Diffusion Models Encode the Intrinsic Dimension of Data Manifolds

Overview

In this work, we theoretically and experimentally prove that diffusion models, extensively used in generative modeling, capture the intrinsic dimension of the data. We introduce a novel method for estimating this intrinsic dimension directly from a trained diffusion model.

Problem Setup

We consider the following setup:

There is a data manifold \( \mathcal{M} \) of intrinsic dimension \( k \), embedded in an ambient Euclidean space \( \mathbb{R}^d \), where \( d \gg k \).
There is a probability distribution \( p \) that is highly concentrated around \( \mathcal{M} \).
We are given a finite sample of data \( \{ x_i \}_{i=1}^n \subseteq \mathbb{R}^d \) generated from \( p \).

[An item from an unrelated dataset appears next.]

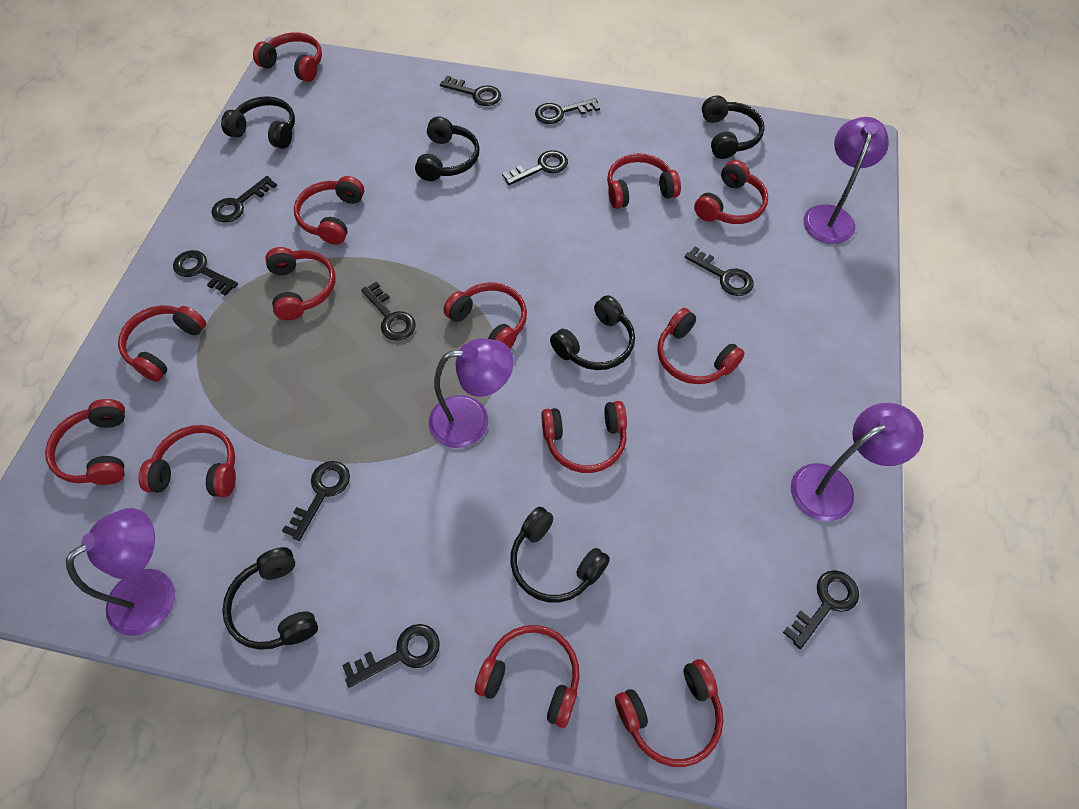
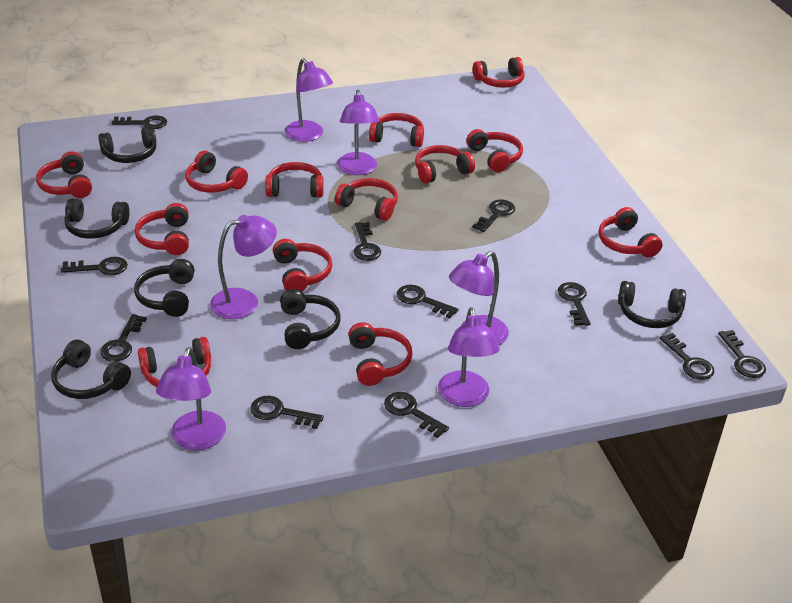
black key: 10 -> 11
purple lamp: 4 -> 6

Diffusion models are generative models designed to learn \( p \), but they don't explicitly find \( k \). We show how one can extract \( k \) by training a diffusion model on the data.

Diffusion Models and the Score Function

We consider an Itô diffusion:

\[ dx = f(x, t)\, dt + g(t)\, dW \]

The time-reversed stochastic differential equation (SDE) is:

\[ dx = \left[ f(x, t) - g(t)^2 \nabla_x \ln p_t(x) \right] dt + g(t)\, dW \] Diffusion models \( s_\theta(x, t) \) are essentially trained to approximate the score function \( \nabla_x \ln p_t(x) \), which represents the gradient of the log-density of the noisy data distribution at time \( t \). Even if they are trained to predict the noise \(n\) or the unperturbed image \(x_0\), their output can be trivially rescaled and shifted to approximate the score function.

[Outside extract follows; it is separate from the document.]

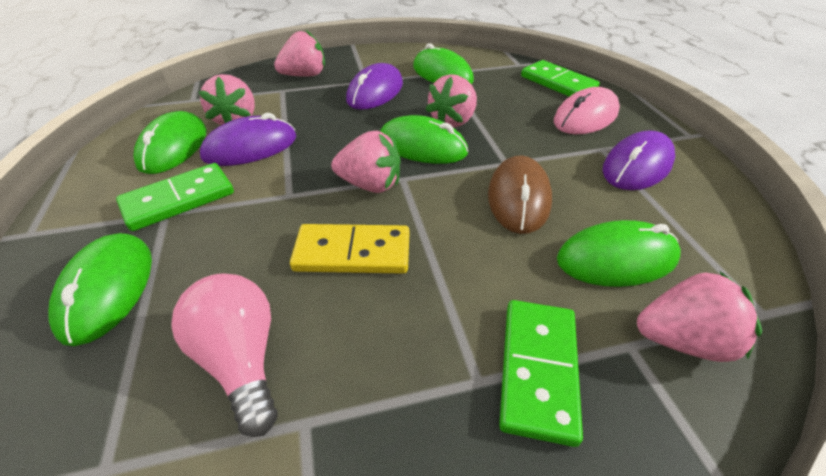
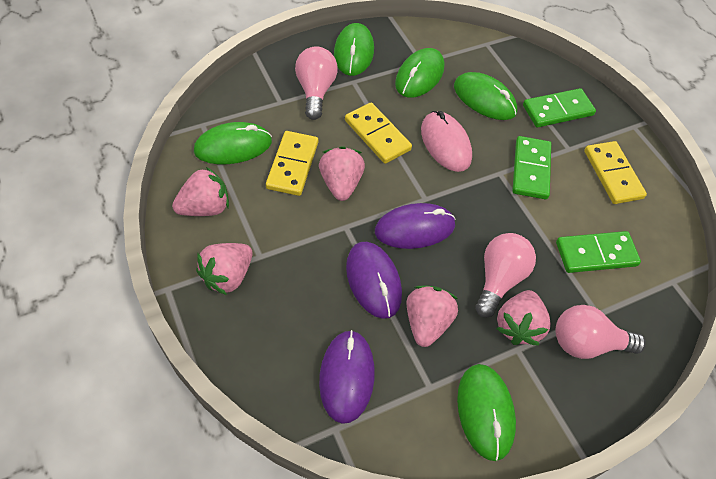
brown mouse: 1 -> 0
pink light bulb: 1 -> 3
yellow domino: 1 -> 3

Figure: Forward and reverse SDEs

Key Observation: Score Field Perpendicular to the Manifold

For small diffusion times \( \varepsilon \), the score function \( \nabla_x \ln p_{\varepsilon}(x) \) becomes approximately perpendicular to the manifold \( \mathcal{M} \).

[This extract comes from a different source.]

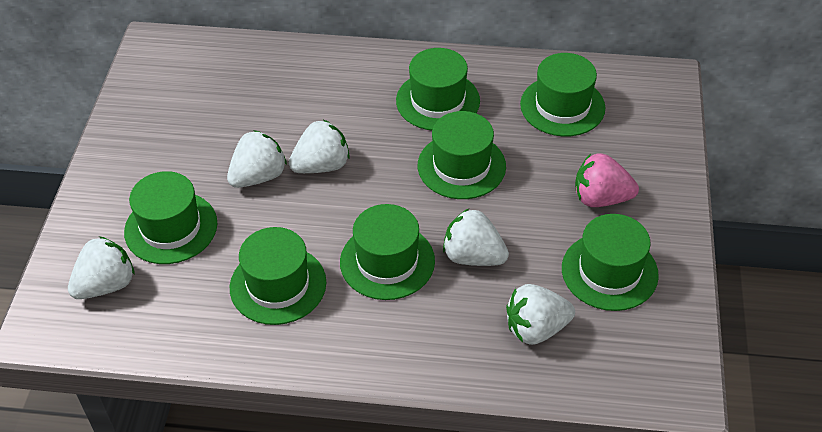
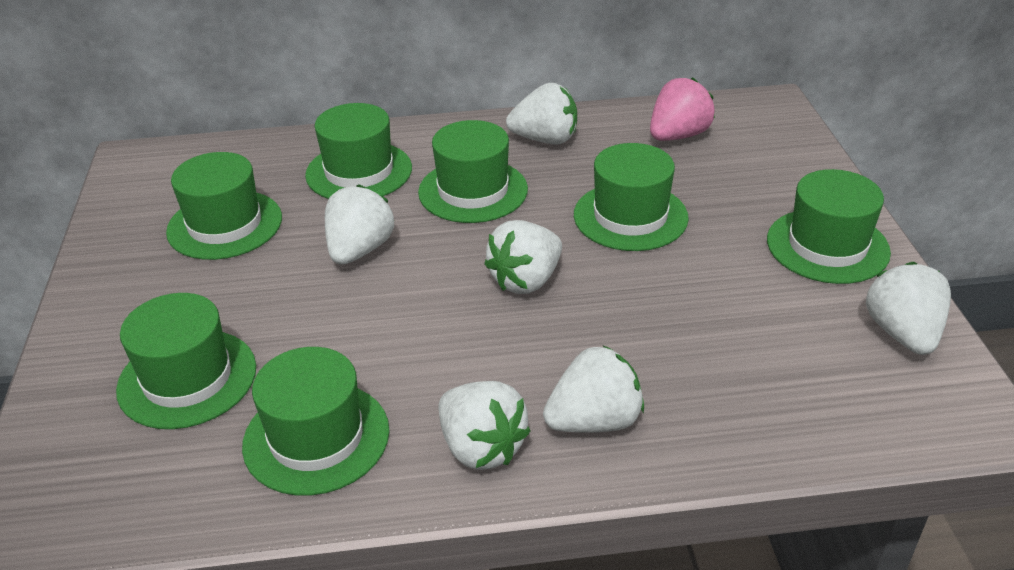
white strawberry: 5 -> 6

To formalize this observation, let \( \pi(x) \) denote the projection of the point \( x \) onto \( \mathcal{M} \), \( \mathcal{N}_{\pi(x)}\mathcal{M} \) denote the normal space and \( \mathcal{T}_{\pi(x)}\mathcal{M} \) denote the tangent space of \( \mathcal{M} \) at \( \pi(x) \). The score vector \( \nabla_x \ln p_{\varepsilon}(x) \) predominantly lies within the normal space \( \mathcal{N}_{\pi(x)}\mathcal{M} \). Mathematically, this means that its projection onto the normal space is significantly larger than its projection onto the tangent space: \[ \left\| \text{Proj}_{\mathcal{N}_{\pi(x)}\mathcal{M}} \left[ \nabla_x \ln p_{\varepsilon}(x) \right] \right\| \gg \left\| \text{Proj}_{\mathcal{T}_{\pi(x)}\mathcal{M}} \left[ \nabla_x \ln p_{\varepsilon}(x) \right] \right\|. \] This phenomenon occurs because, at small \( \varepsilon \), the probability density \( p_{\varepsilon}(x) \) is sharply concentrated around \( \mathcal{M} \). The variations in \( p_{\varepsilon}(x) \) are much more pronounced in the normal direction than in the tangent direction, causing the gradient \( \nabla_x \ln p_{\varepsilon}(x) \) to point primarily towards \( \mathcal{M} \) along the normal.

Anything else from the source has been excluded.